Open questions / next experiments
- Architecture sweep. Does scaling to
3 × 2000close the residual gap between teacher-forcing and self-generated, as Hinton claims, or reveal a persistent variant-specific advantage? - Sleep-phase decoupling. What is the longest gap between rollout refreshes (in epochs) for which self-generated negatives still match teacher-forcing? If it is many epochs, the case for an offline “sleep phase” is strong.
- Hard-negative selection. Both variants currently use a single rollout per string. Selecting hardest negatives (windows whose current goodness is closest to the positive distribution) might tighten the goodness gap and lift accuracy without scaling the architecture.
- Energy / data-movement metric. This is the v1 baseline. The next pass is to instrument every layer with reuse-distance / ByteDMD tracking and ask: under FF, does the negative phase refetch any of the same activations as the positive phase, or is the data movement cleanly partitioned? The “sleep phase” intuition predicts very low cross-phase reuse.
- Held-out test set. Train on 200 strings, evaluate on 48 held-out ones.
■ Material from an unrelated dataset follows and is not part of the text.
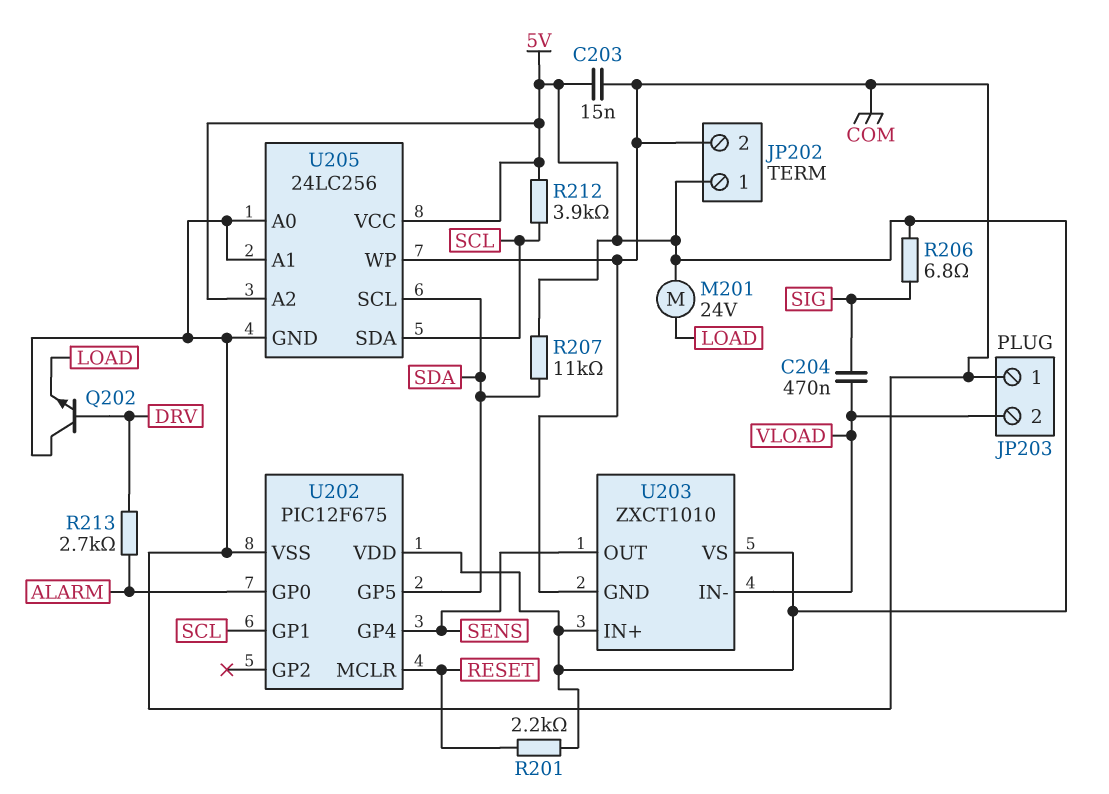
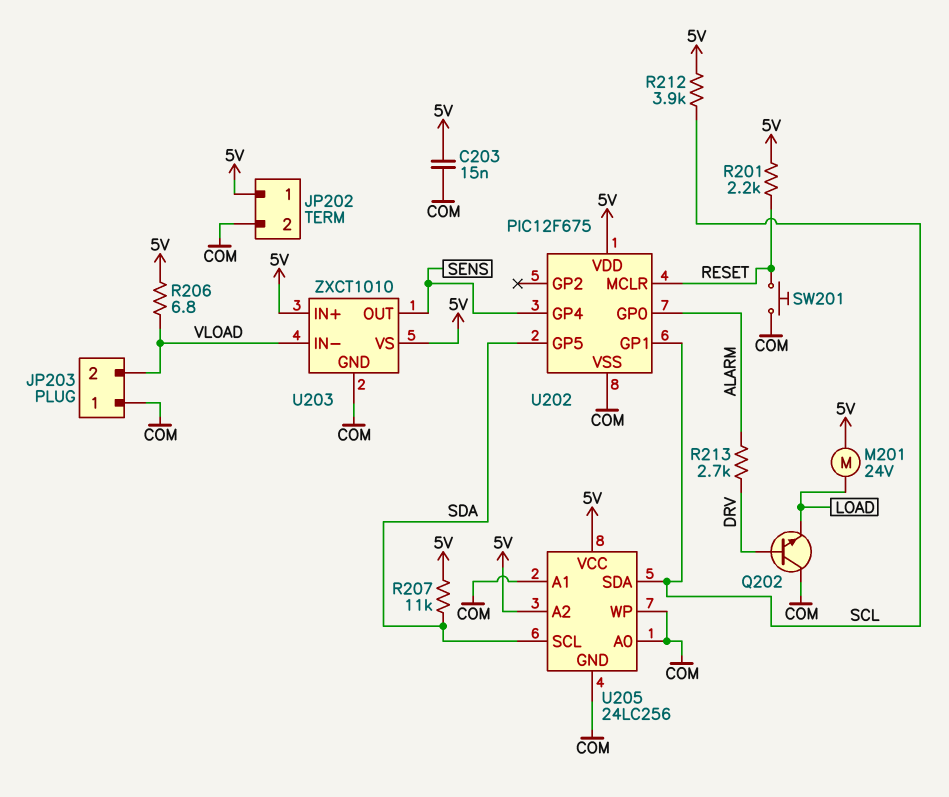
C204: 470nF (SIG, VLOAD) -> none
R206: 6.8 (5V, SIG) -> 6.8 (5V, VLOAD)
SW201: none -> button (COM, RESET)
Does the per-char accuracy survive, or are we mostly memorising?
Reproducibility
| Python | 3.12.9 |
| NumPy | 2.x (whatever is on PATH) |
| OS | macOS arm64 |
| Random seed | exposed via --seed (default 0) |
| Final-run command | see Running |
| Aesop cache | ~/.cache/hinton-aesop/pg19994.txt (~170 KB; downloaded from gutenberg.org) |
The model_tf.npz and model_sg.npz artefacts are not committed —
regenerate them with the visualisation command (or pass
--save model_*.npz to ff_aesop_sequences.py directly).